You can, however, return structs and other larger variables by value, in which case the compiler does some tricks by using the stack and additional registers such as edx.
What return actually does depends on the machine architecture to which the code is compiled. On a machine with registers the value of x is copied to a register. The caller will pick up the value from there and do something with it. Here, that value is copied to a variable named a.
If this code is compiled on a stack machine, the return value might be just left on the stack itself. The object code for calling the add function will look something like this:
push 7
push 5
call add
seti 0x28ccf4
add will pop the values from the stack, add them together and push the result back to the stack. (If the function deals with data structures that will not find into a slot on the stack, their addresses are pushed instead.) seti is an operation that will pop a value from the stack and assign it to the integer variable at a particular address. (Here, 0x28ccf4 is the address of a.). As the top of the stack will now contain the result of adding 5 and 7, the value of a will become 12.
It varies. In a typical case, you can count on anything up to at least the size of an int being returned in some register(s) (e.g., typically eax on x86, $v0-$v1 on MIPS, r0 on ARM).
On many machines, larger return values (e.g., a struct with several members) will result in the caller allocating space on the stack to hold the return value, and either passing a pointer to that space as a hidden argument to the function, or the function having implicit knowledge of the location of that space relative to (for example) the stack pointer when the function was entered.
Though the question is tagged C, I'll also mention that in C++ there are a few special rules about return values.

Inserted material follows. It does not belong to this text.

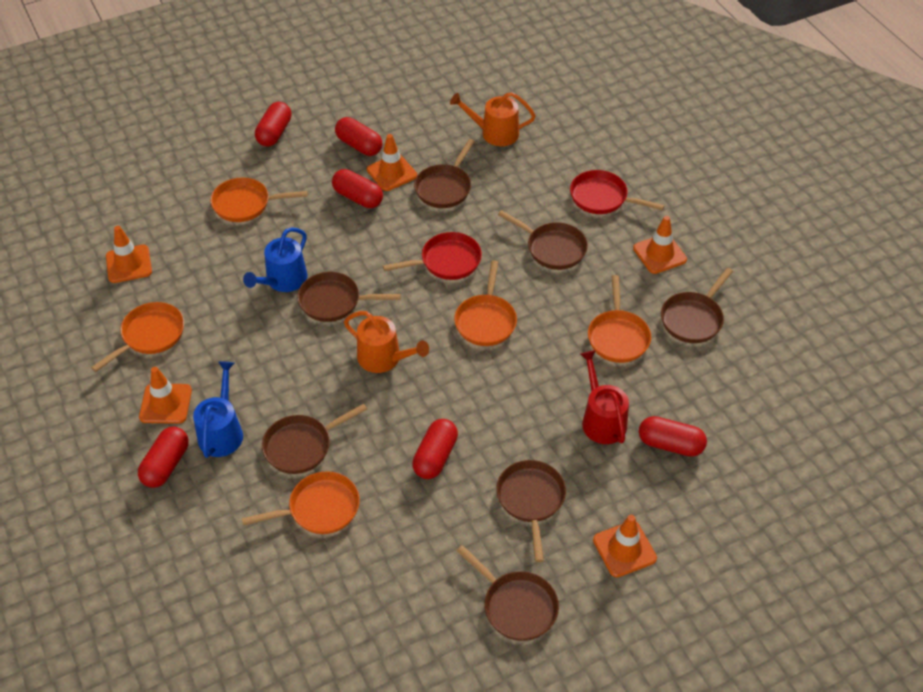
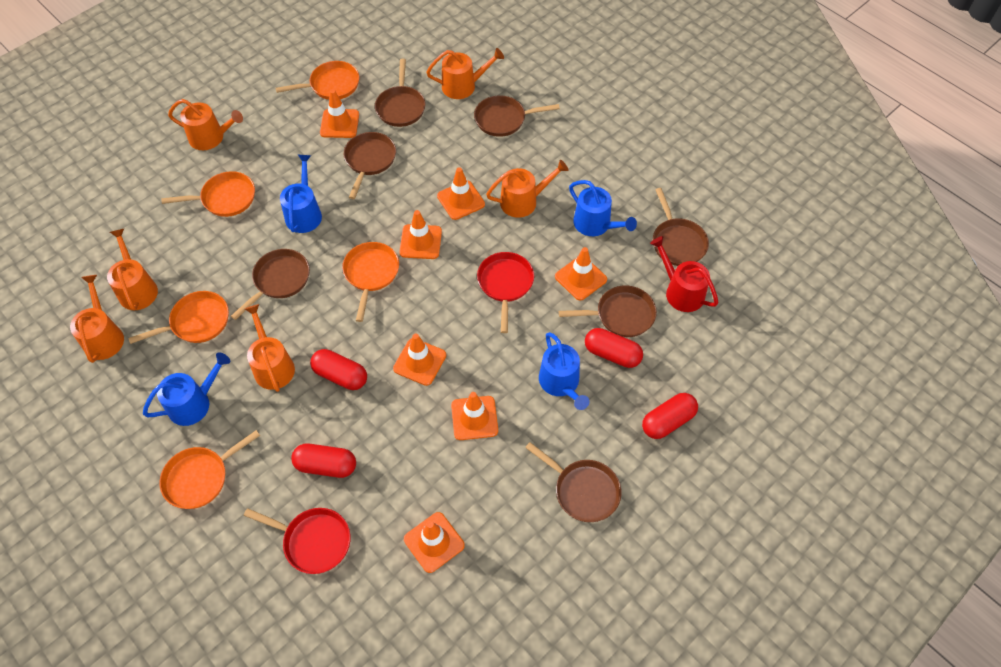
blue watering can: 2 -> 4
orange traffic cone: 5 -> 7
orange watering can: 2 -> 6
red capsule: 6 -> 4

Specifically, there's a return value optimization and a named return value optimization. These allow a compiler to elide code for copying a return value, even if/when (for example) the copy would normally have visible side effects. These are intended to allow optimization where the function constructs a return value where the calling code will need it, rather than constructing it locally in the function, and then making a copy back to where the calling code can use it.
It is stored in a register in most platforms I know about, but this could be changed by compiler implementation.
It is worth noticing that while return x where x is a value and not pointer, such as in you case is legitimate, if x is a pointer, you should make sure that the buffer / data it points to is valid when the function returns, otherwise it will be a valid pointer that points to invalid location.
This is most likely covered in programming language course if you are a CS student. Anyway, you can check out the Wikipedia.
And in fact, it is stored in the call stack, aka stack.
The return value of add function is copied back to 'a' in the main function. The auto variables declared within a function are present in the activation record for that function on the call stack and the activation record is removed at the end of function execution, after copying any return value back to the caller's variable..